The Long Arc of Human Rights: A Case for Optimism
Foreign Affairs, Volume 97, Number 3, May/June 2018
Posted: 24 May 2018
Date Written: April 17, 2018
In this piece, I discuss the scholarship of the political scientist Kathryn Sikkink who, drawing on decades of research into transnational civil society networks and international institutions, counters skeptics from the left and the right who have argued that the persistence of grave human rights violations throughout the world is evidence that the international movement has failed and should be abandoned altogether. On the contrary, Sikkink concludes, the struggle for human rights has indeed made a difference: “Overall there is less violence and fewer human rights violations in the world than there were in the past.” Sikkink contends that skeptics have relied on the wrong metrics to measure progress and have failed to see shifts in the human rights movement that have made it more durable.
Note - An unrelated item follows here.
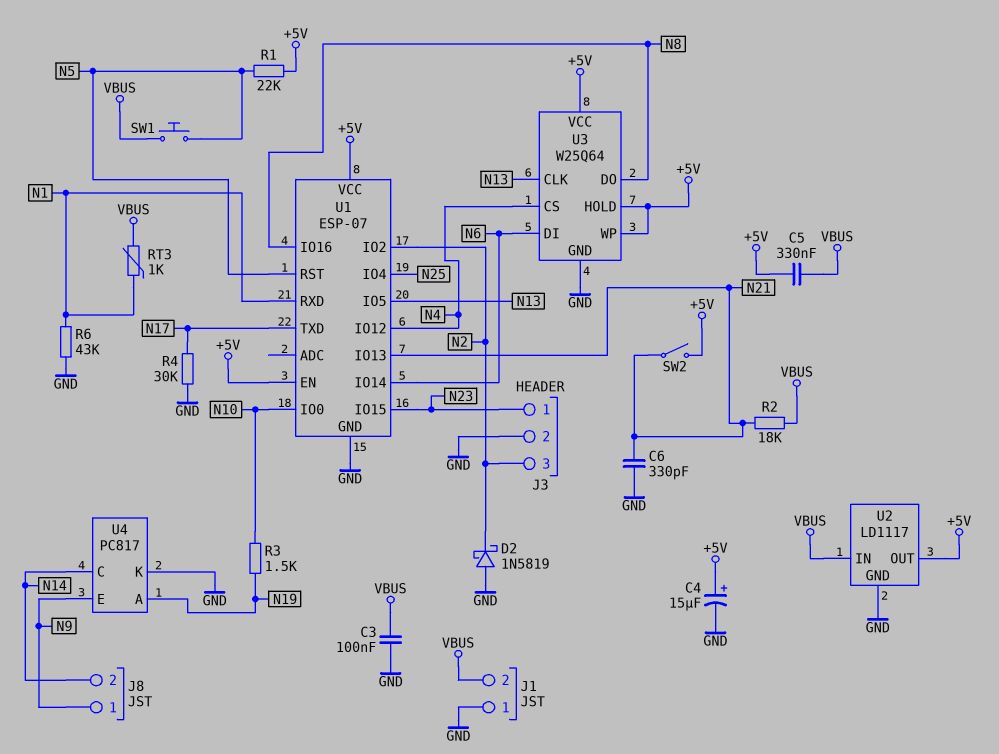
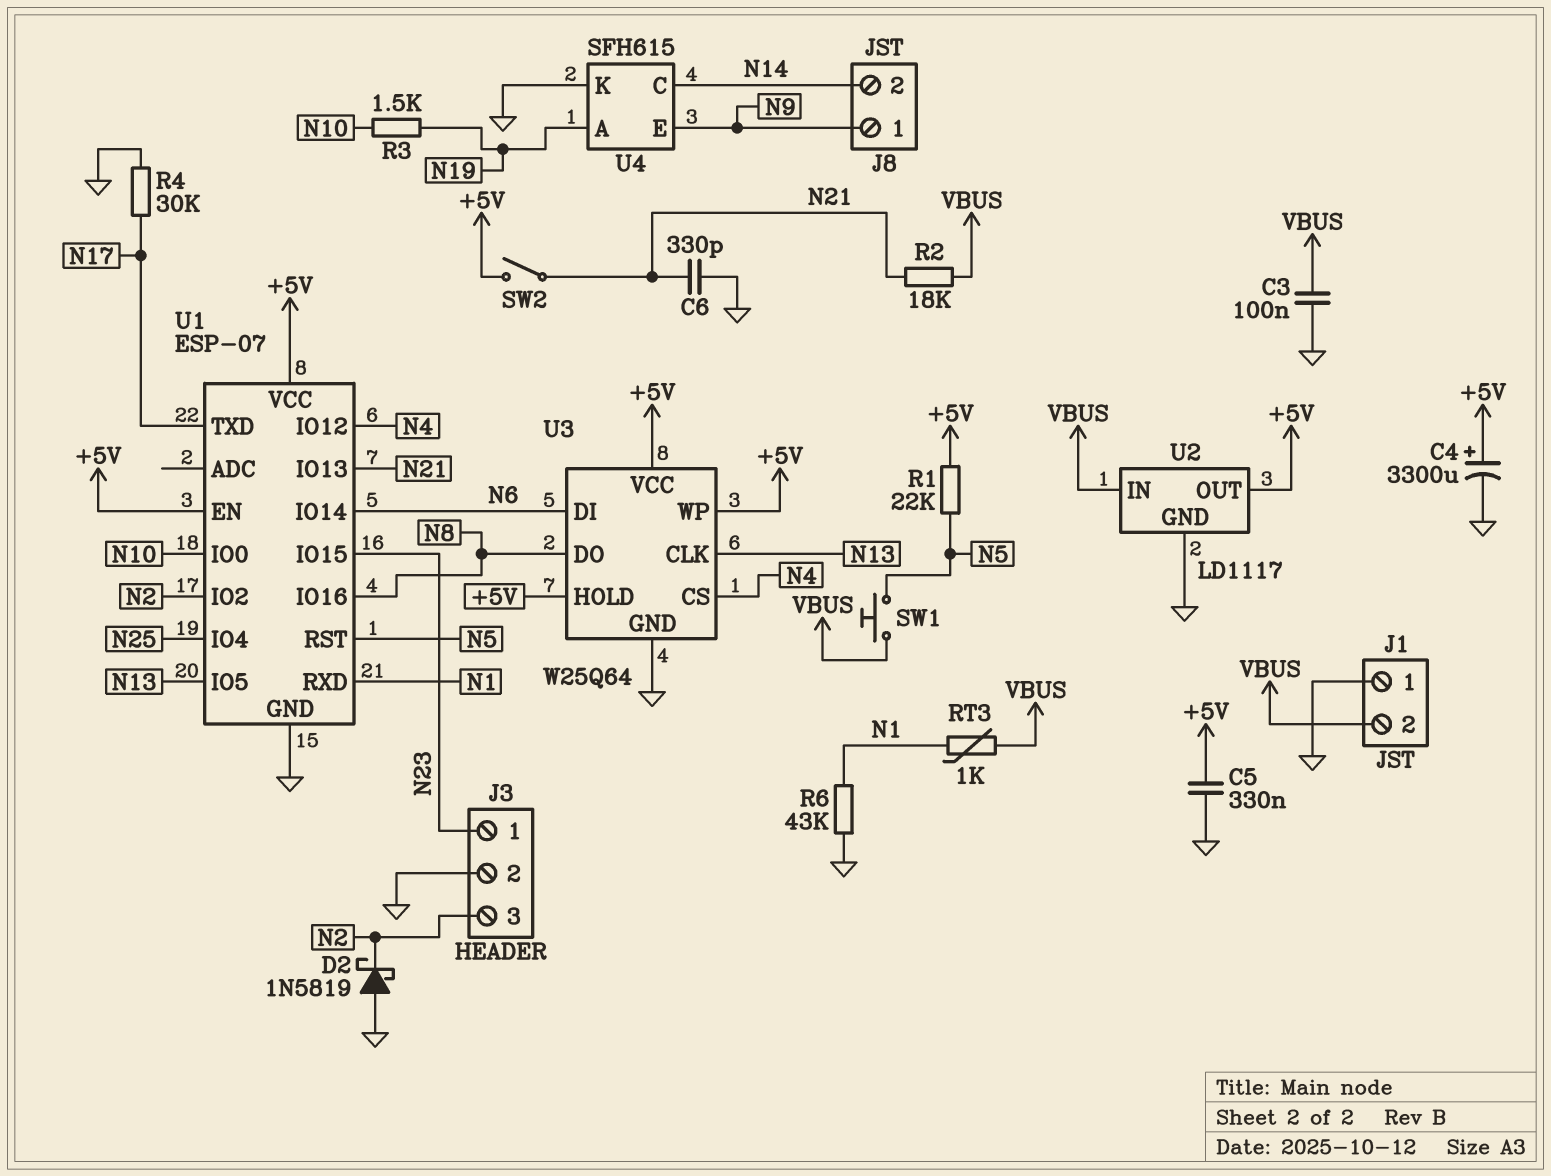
C4: 15uF (plus +5V, minus GND) -> 3300uF (plus +5V, minus GND)
C5: 330nF (+5V, VBUS) -> 330nF (+5V, GND)
U4: PC817 -> SFH615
She is even relatively bullish about the prospects for continued progress in the Trump era. In this way, she distinguishes herself from the many activists and scholars who fear that the populist nationalism that helped put Donald Trump in the White House could reverse hard-fought human rights gains of the past few decades, both in the United States and abroad.
In the essay, I refer to the case of Jessica Lenahan v. United States of America (2011), which I litigated before the Inter-American Commission on Human Rights (IACHR), to reinforce the argument that the international human rights regime has effected positive change in the world.